Employer Branding ist jedenfalls ein aufsteigender Trend, der darauf abzielt, die Realität des Unternehmens darzustellen, aber auch sehr marketingorientiert ist. Bei unserem Ansatz des Employer Brandings betrachten wir immer die Wichtigkeit aus Sicht der Geschäftsführung. Es geht darum, wie das Unternehmen sich selbst versteht und wie es nach außen wirkt. Diese beiden Aspekte müssen wir in Einklang bringen. Dafür gibt es verschiedene Module, wie zum Beispiel Mitarbeiter*innenbefragungen oder eine Analyse des Unternehmensauftritts nach außen. Es werden Fragen gestellt wie: Welche Menschen arbeiten dort? Was sind derzeit die Schwerpunkte? Es ist ein strategischer Ansatz, und solche Projekte können mehrere Monate dauern.
Beim Employer Branding ist es auch wichtig, dass nicht alles nur online stattfindet. Es gibt Unternehmen, bei denen eine Out-of-Home-Kampagne, wie Plakatwerbung oder Werbung in U-Bahnen, effektiv sein kann. Dadurch kann man das Unternehmen bekannter machen und Interesse wecken.

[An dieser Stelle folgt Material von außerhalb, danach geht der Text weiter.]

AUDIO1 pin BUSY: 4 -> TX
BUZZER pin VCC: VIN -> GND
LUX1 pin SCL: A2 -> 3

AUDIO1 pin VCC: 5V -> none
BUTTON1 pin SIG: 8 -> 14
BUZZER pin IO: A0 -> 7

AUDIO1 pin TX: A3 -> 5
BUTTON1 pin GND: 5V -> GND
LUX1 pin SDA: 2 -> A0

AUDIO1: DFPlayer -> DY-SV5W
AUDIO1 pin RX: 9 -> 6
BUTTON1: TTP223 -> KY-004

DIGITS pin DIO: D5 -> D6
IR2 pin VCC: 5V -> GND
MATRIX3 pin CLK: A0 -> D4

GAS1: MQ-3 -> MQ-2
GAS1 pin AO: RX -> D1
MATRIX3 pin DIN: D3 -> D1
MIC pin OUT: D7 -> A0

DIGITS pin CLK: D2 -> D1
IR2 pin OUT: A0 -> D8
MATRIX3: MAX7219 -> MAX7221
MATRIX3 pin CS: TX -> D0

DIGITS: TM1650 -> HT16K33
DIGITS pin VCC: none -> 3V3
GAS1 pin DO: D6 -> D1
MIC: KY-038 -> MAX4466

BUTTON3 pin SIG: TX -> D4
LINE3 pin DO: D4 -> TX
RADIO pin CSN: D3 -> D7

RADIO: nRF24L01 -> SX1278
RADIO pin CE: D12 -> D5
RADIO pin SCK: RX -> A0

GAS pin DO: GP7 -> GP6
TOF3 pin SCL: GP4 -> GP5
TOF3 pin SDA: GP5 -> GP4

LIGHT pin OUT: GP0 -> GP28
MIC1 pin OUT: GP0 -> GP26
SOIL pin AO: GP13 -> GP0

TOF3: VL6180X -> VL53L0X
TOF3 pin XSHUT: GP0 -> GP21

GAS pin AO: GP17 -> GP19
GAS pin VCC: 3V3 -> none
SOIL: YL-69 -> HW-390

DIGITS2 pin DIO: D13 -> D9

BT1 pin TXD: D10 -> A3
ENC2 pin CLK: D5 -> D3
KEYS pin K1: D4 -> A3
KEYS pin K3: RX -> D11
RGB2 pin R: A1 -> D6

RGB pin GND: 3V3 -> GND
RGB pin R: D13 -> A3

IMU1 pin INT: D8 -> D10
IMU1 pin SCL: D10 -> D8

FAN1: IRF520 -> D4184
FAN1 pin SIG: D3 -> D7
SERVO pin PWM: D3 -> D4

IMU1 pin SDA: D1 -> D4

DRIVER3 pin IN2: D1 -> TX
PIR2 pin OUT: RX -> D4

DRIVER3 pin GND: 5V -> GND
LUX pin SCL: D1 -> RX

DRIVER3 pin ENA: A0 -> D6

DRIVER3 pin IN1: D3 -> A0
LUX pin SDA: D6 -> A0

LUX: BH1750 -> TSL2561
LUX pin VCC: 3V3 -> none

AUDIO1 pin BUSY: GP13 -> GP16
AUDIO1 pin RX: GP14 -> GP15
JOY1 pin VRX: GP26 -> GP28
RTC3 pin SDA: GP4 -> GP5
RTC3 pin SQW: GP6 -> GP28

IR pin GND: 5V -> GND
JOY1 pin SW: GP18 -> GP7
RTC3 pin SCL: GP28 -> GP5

Welche Trends sehen Sie für die Zukunft des Recruiting im Media- & Tec-Bereich? Gibt es bestimmte Entwicklungen oder Veränderungen, auf die Unternehmen vorbereitet sein sollten?
Es wird immer wichtiger, eine Stellenanzeige nicht einfach nur zu veröffentlichen, sondern einen intelligenten Ansatz zu verfolgen, der auf einer Analyse basiert, wo man geeignete Kandidat*innen finden kann. Das dahinterliegende Wissen und die Kenntnisse werden immer tiefer verankert sein müssen. Besonders im Mittelstand oder bei kleinen Unternehmen, wo oft niemand speziell für das Recruiting zuständig ist, wird das eine wichtige Entwicklung sein. Stellenanzeigen werden nicht mehr einfach von Geschäftsführer*innen oder Assistent*innen veröffentlicht, sondern es wird ein tieferes Verständnis dafür erforderlich sein, wie man gezielt Bewerber*innen anspricht.
Eine Stellenanzeige ist nun einmal nicht mehr nur eine Stellenanzeige, so wie sie das früher einmal war. Es geht mehr denn je darum, die Zielgruppen über den richtigen Kanal konkret anzusprechen und ein Verständnis für die potenziellen Bewerber*innen aufzubauen. Es ist wichtig zu wissen, dass jede*r Bewerber*in heutzutage zweimal hinschaut, wo sie oder er sich bewirbt und das Unternehmen dabei ganz genau unter die Lupe nimmt.